Sergey Aleynikov, 40, was found guilty in the Southern District of New York on one count of stealing trade secrets and one count of transporting stolen property. He is scheduled to be sentenced March 18, and faces a maximum sentence of 15 years in

prison.

The Russia-born programmer worked for Goldman Sachs until last year when authorities say he siphoned source code for the company’s valuable software on his way out the door to take a new job. The software is used to make sophisticated, high-speed, high-volume stock and commodities trades and earns the company “many millions of dollars in profits” each year, according to prosecutors.

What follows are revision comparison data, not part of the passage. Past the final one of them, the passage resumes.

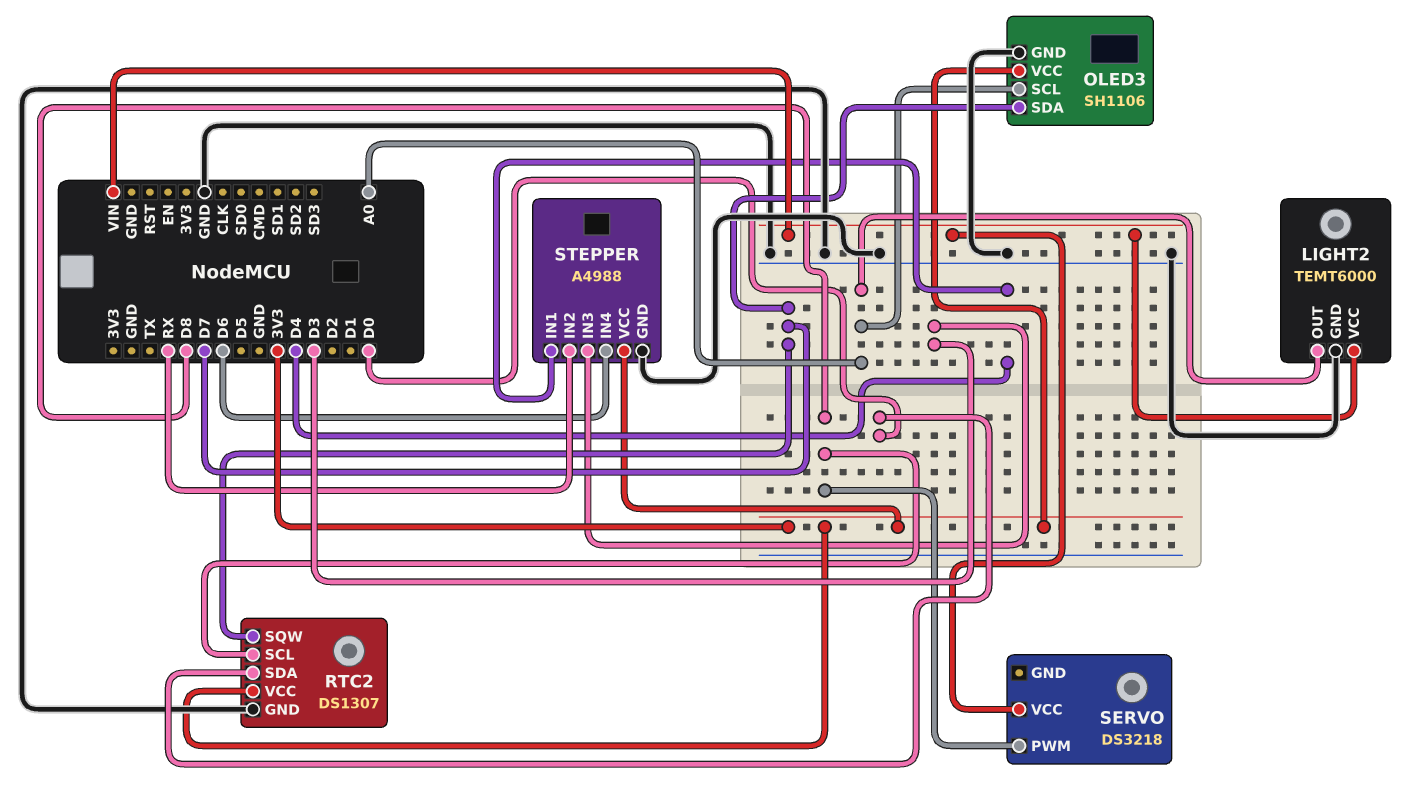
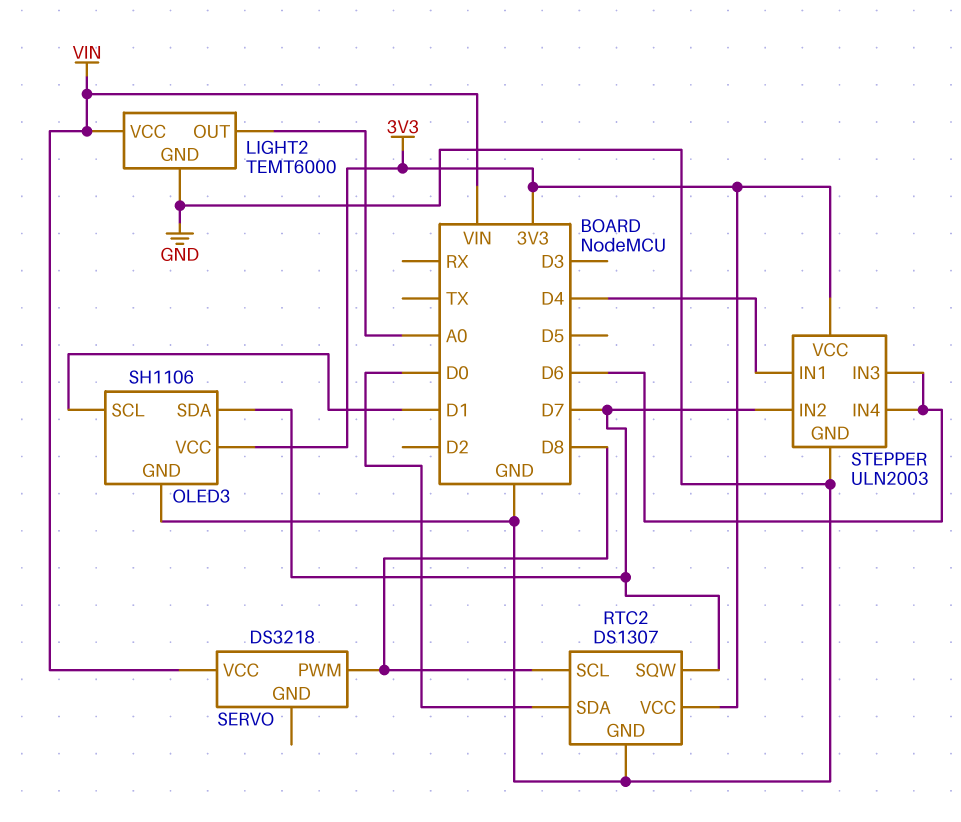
OLED3 pin SCL: A0 -> D1
STEPPER: A4988 -> ULN2003
STEPPER pin IN2: RX -> D7
STEPPER pin IN3: D3 -> D6

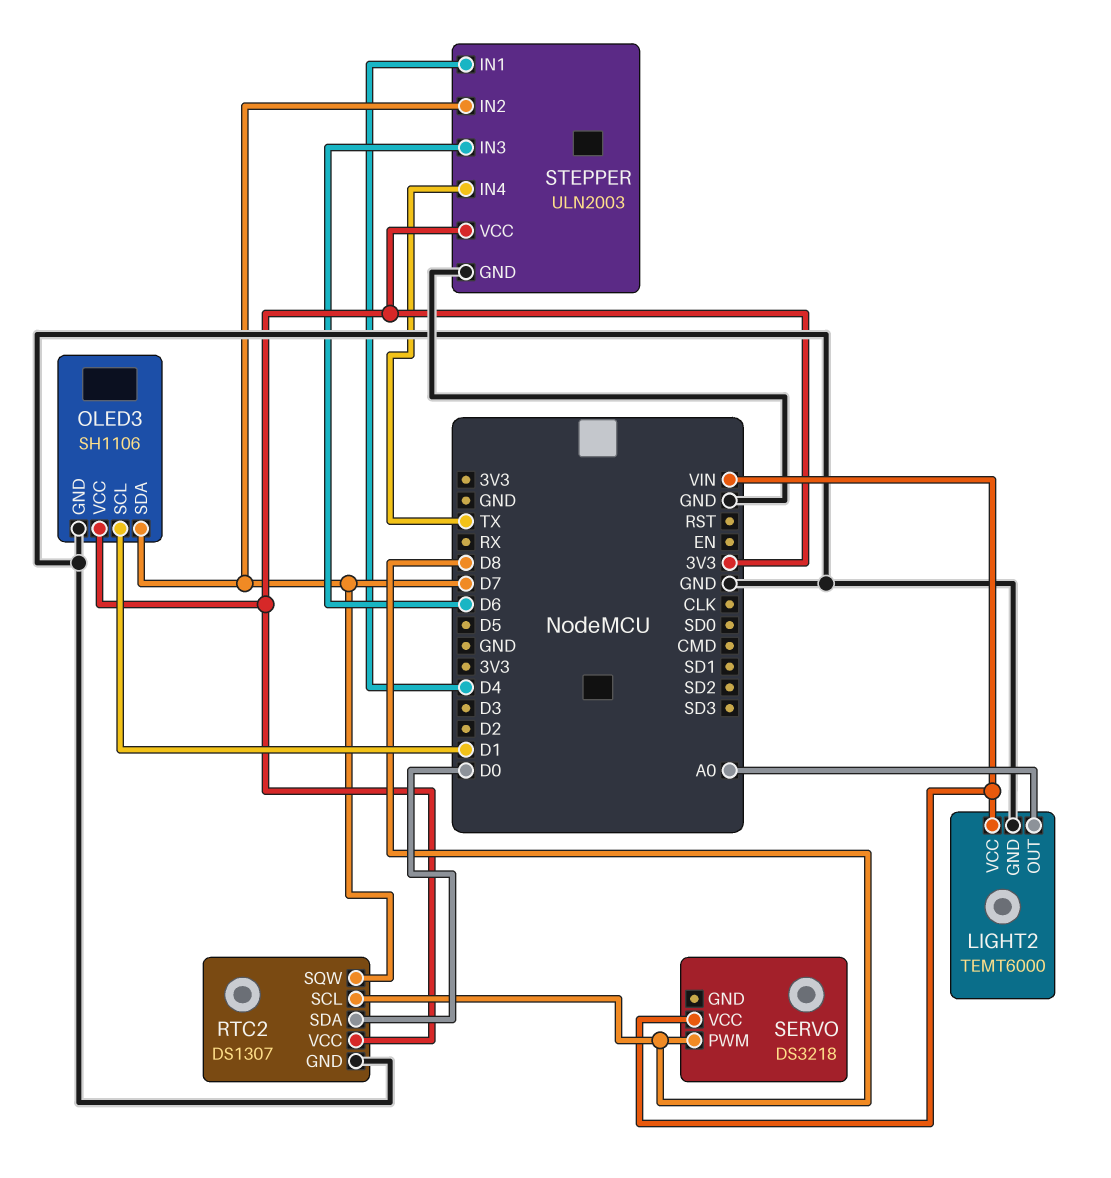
STEPPER pin IN4: D6 -> TX

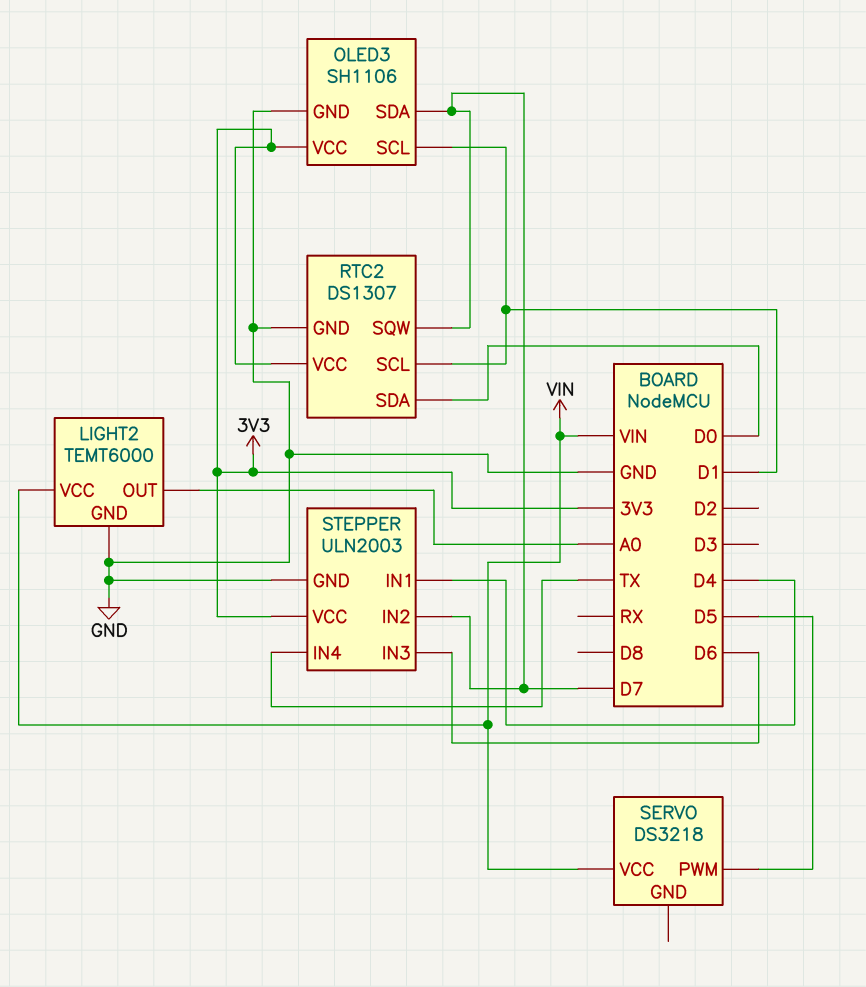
RTC2 pin SCL: D8 -> D1
SERVO pin PWM: D8 -> D5

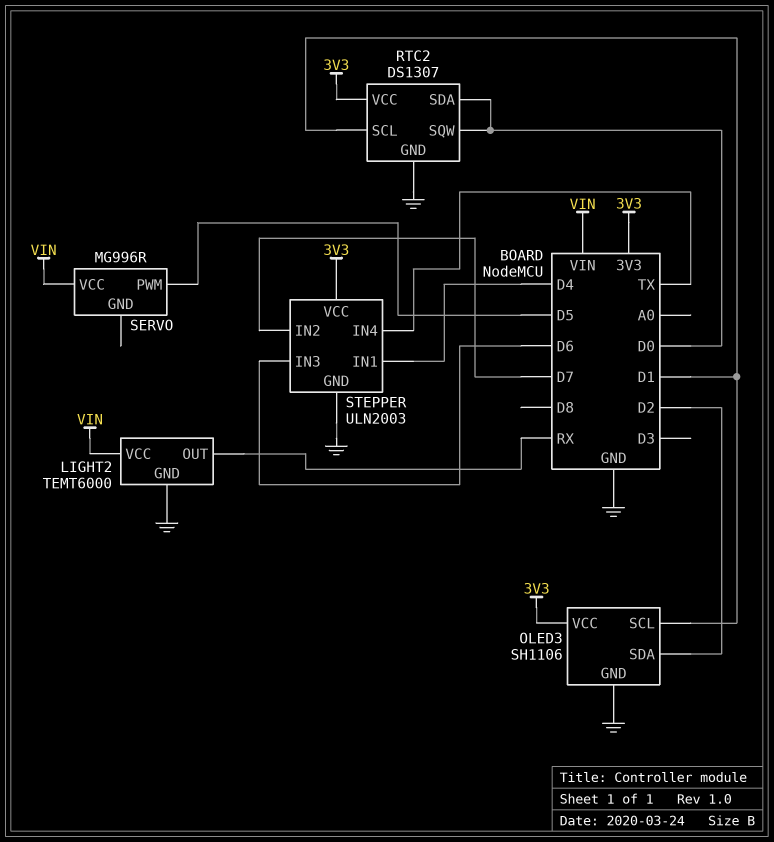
LIGHT2 pin OUT: A0 -> RX
OLED3 pin SDA: D7 -> D2
RTC2 pin SQW: D7 -> D0
SERVO: DS3218 -> MG996R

Assistant U.S. Attorney Joseph Facciponti had called it “the most substantial theft that the bank can remember ever happening to it.”

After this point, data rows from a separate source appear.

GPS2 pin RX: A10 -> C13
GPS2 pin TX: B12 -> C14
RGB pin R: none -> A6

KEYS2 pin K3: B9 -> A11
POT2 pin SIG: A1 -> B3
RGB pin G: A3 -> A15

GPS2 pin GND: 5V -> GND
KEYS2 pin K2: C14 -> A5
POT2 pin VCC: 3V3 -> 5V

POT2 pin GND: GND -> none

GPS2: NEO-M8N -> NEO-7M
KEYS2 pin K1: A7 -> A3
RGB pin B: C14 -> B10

Aleynikov, a naturalized American citizen who immigrated from Russia in 1991, earned nearly $400,000 a year as a vice president with Goldman Sachs.

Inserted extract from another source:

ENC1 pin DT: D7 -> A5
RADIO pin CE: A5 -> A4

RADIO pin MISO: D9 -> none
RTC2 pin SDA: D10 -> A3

He was arrested in July 2009 at the Newark Airport in New Jersey as he returned from a trip to Chicago, where he’d met with his new employers at competing firm, Teza Technologies, where he was expected to earn about $1.2 million in salary.

After Aleynikov cooperated with agents and allowed searches of his computers and home, he was indicted seven months later.

His trial began Nov. 29. U.S. District Judge Denise Cote sealed the courtroom during portions of testimony involving the Goldman Sachs’ proprietary software. Exhibits and transcripts pertaining to the company’s trade secrets were also sealed.

Authorities said Aleynikov stole “hundreds of thousands of lines” of source code from Goldman Sachs in the days before he left the company on June 5 last year. They said he downloaded various software from the Goldman Sachs network and transferred it to a storage website hosted in Germany before trying to erase his tracks from Goldman Sachs’ network. Company computer logs show that on at least two occasions, he transferred the data remotely while logged into his company’s network from his home computer. Prosecutors maintained that among the data he downloaded was source code constituting “a substantial portion of the company’s proprietary source code” related to high-speed trading.

Goldman Sachs only uncovered the theft in late June after it began monitoring https transfers and saw a large volume of data leaving its network, according to the complaint. The company initiated the monitoring after noticing suspicious activity on the network.

Aleynikov used a script to copy, compress, encrypt and rename files, and then upload them to the server in Germany. Once the data was transferred, the program used to encrypt the files was erased, and he allegedly attempted to delete the network’s batch history showing his activity.

Prosecutors said Aleynikov made several copies of the code and had it on his laptop when he flew to Chicago to meet his new employers at Teza Technologies, though they acknowledge that a search of Teza computers uncovered no copies of Goldman Sachs’ source code.

Aleynikov acknowledged taking the code but told FBI agents he only intended to collect “open source” software files on which he had worked, and that his collection of proprietary files on his last day of work had been inadvertent. His attorneys said he never gave the proprietary files to anyone else and that the portion of proprietary code he took inadvertently was miniscule — just 32 of about 1,224 megabytes of code — and hardly constituted the company’s “entire platform.”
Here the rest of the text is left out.